The idea of the host must be important to Comedy Central. So now that the hosted bits on all these shows are routinely criticized for being at best unnecessary and at worst unfunny, the response is to change things up rather than abandon them altogether. Broad City gets away without a host, because it’s a sitcom. Nathan For You gets away with a host, because it’s a reality show. The sketch shows are a gray area. Kroll Show started taking us behind the scenes in the least funny bits of the show. But Key & Peele looks like it’s going to do these improvisational-feeling runners where Key and Peele are playing themselves. Where there used to be a firm boundary between when we were watching Key and Peele and when we were watching them perform, now it’s much softer. They’re clearly playing, but it’s informal and unpolished.
This week we get a True Detective riff that begins with Joshua Funk’s chicken-fried arrangement of Reggie Watts’ theme song, backing an ink-blot credits sequence showing ridiculous Key & Peele characters. The bits themselves are just two guys in a car all day, driving out to the middle of nowhere, killing time by shooting the shit. So right on top it’s taking the piss out of True Detective, trading self-seriousness for goofiness, swapping “I can smell the psychosphere” for “You’re talking about a hedgehog!”
These sketches are so fast and furious—four True Detective bits, two bank-robbery bookends, and six whole sketches besides, all in 22 minutes—that the jokes are often funny glosses on a single, surface-level take.

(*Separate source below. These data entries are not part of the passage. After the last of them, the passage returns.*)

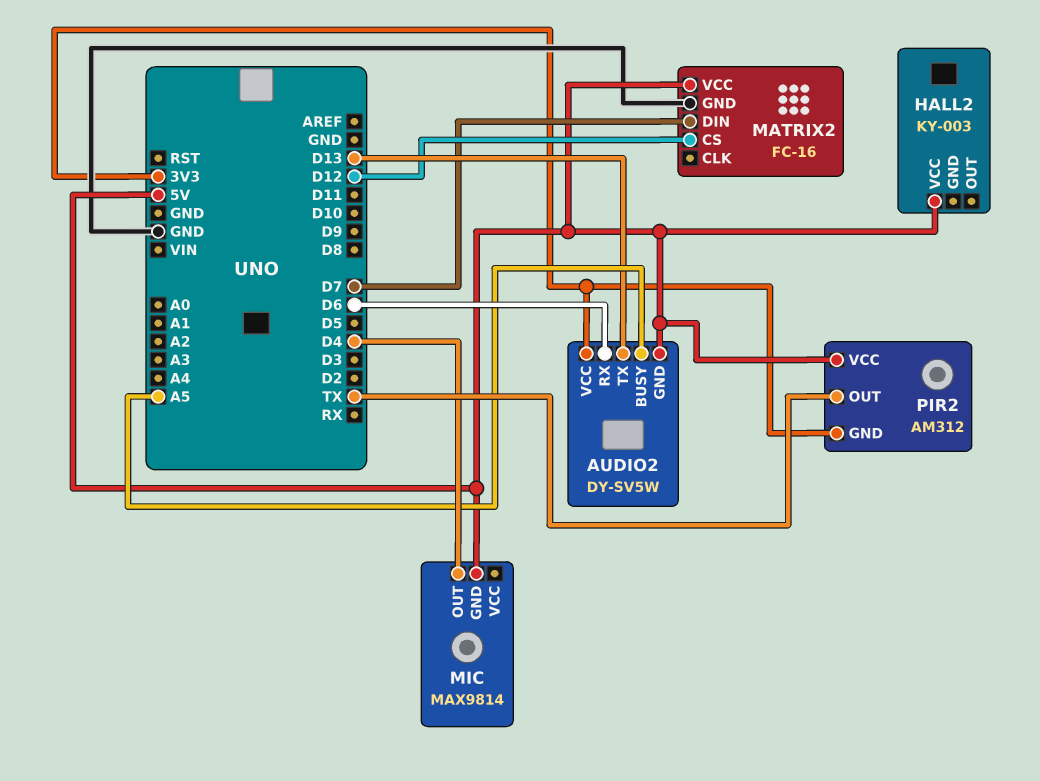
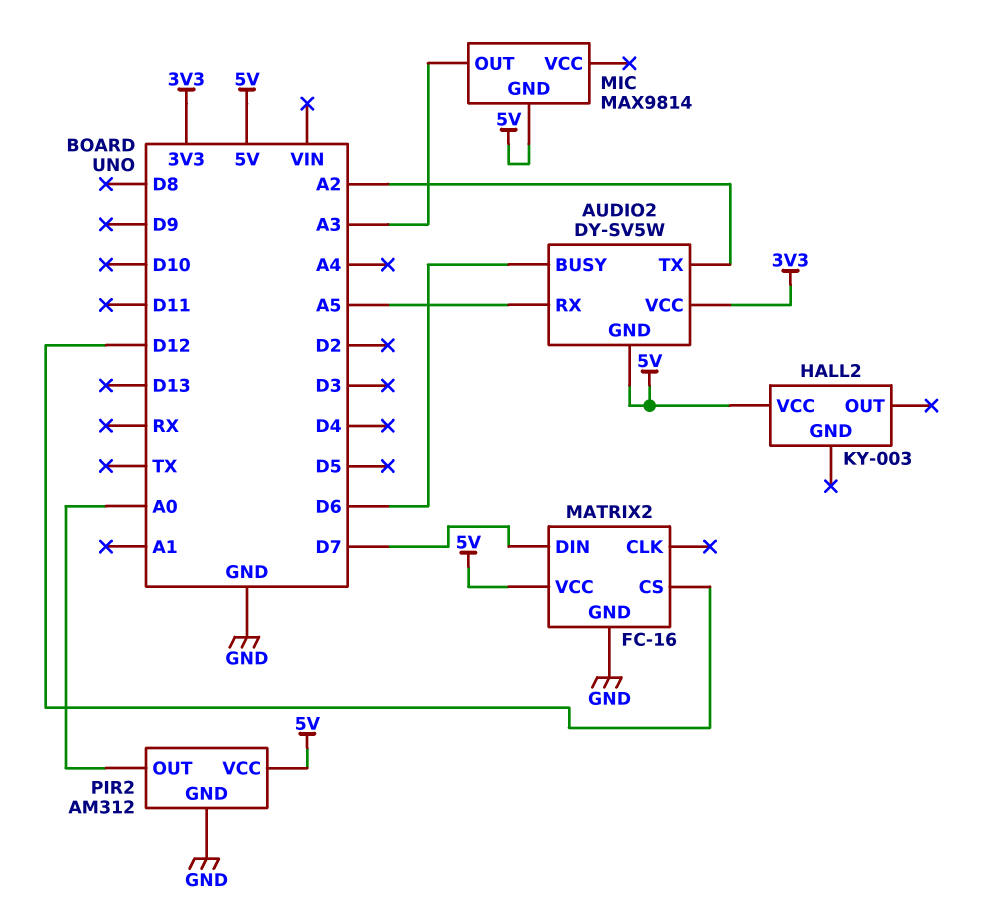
AUDIO2 pin BUSY: A5 -> D6
AUDIO2 pin RX: D6 -> A5
AUDIO2 pin TX: D13 -> A2
MIC pin OUT: D4 -> A3
PIR2 pin GND: 3V3 -> GND
PIR2 pin OUT: TX -> A0

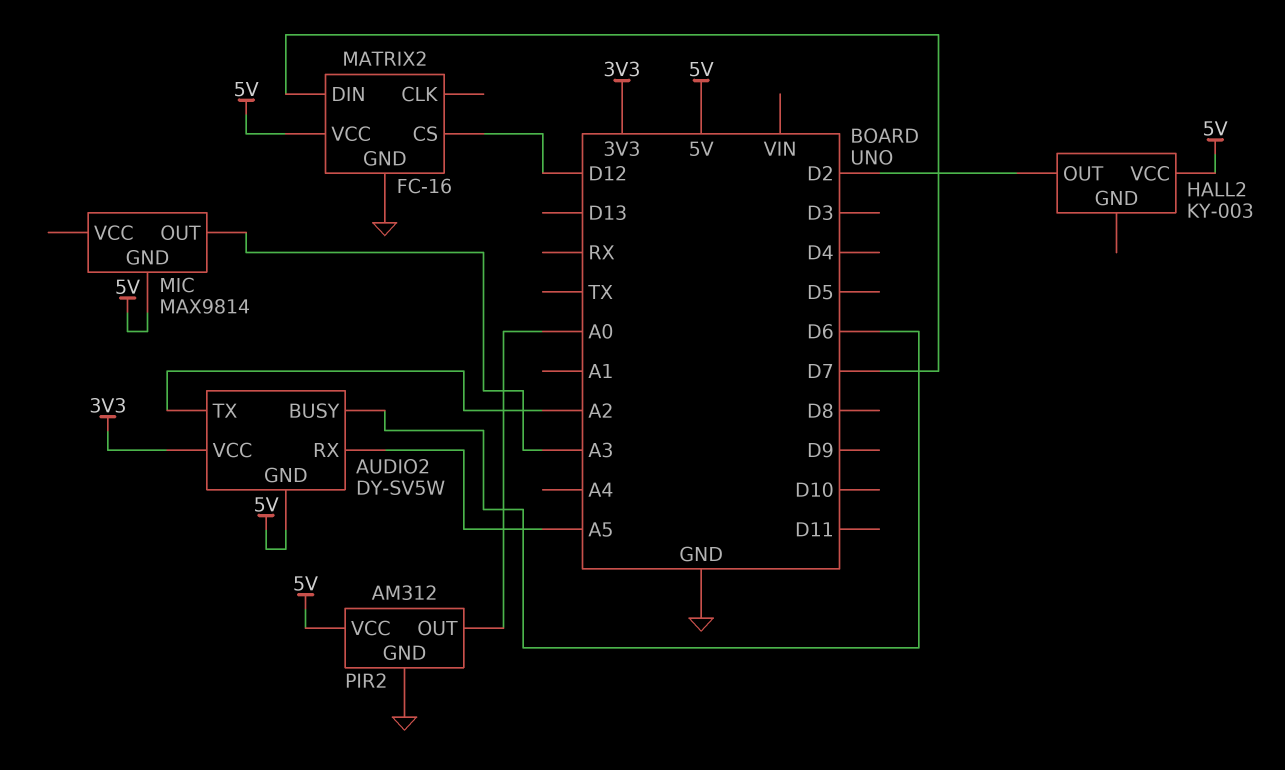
HALL2 pin OUT: none -> D2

For instance, a gay wedding is just like a straight wedding. But this runner has moments like Key taking his hands off the wheel to demonstrate the size of the subterranean alien he saw as a kid, as well as really casual country song improv, moments that seem to show us the real personalities of the performers filtering through the performances. Whether it’s funnier than any scripted stage banter is up for debate, but it’s way more exciting.
- After an overly friendly redneck and a progressive middle-aged white guy, a young blonde woman stumbles across an armed Key and Peele: “Please don’t hurt me! Uh, my best friend is black, and I love Jay Z, and, uh, my favorite movie is Think Like A Man.”
- Romany Malco, to no one in particular: “I’m a little nervous because I can only do jazz hands for about 3 minutes before my hands start to cramp.”
- Daniele Gaither: “Now, do we have to participate in the anal sex, or can we just watch and cheer in a fireman’s hat?”
- Trying to quote Peele’s redneck as accurately as possible, here he is on The Blacks: “goddamn victims of institutionalized race-nismy.”
- Mother Majesty throws a fan an unsolicited compliment: “I think you’re beautiful just like that.”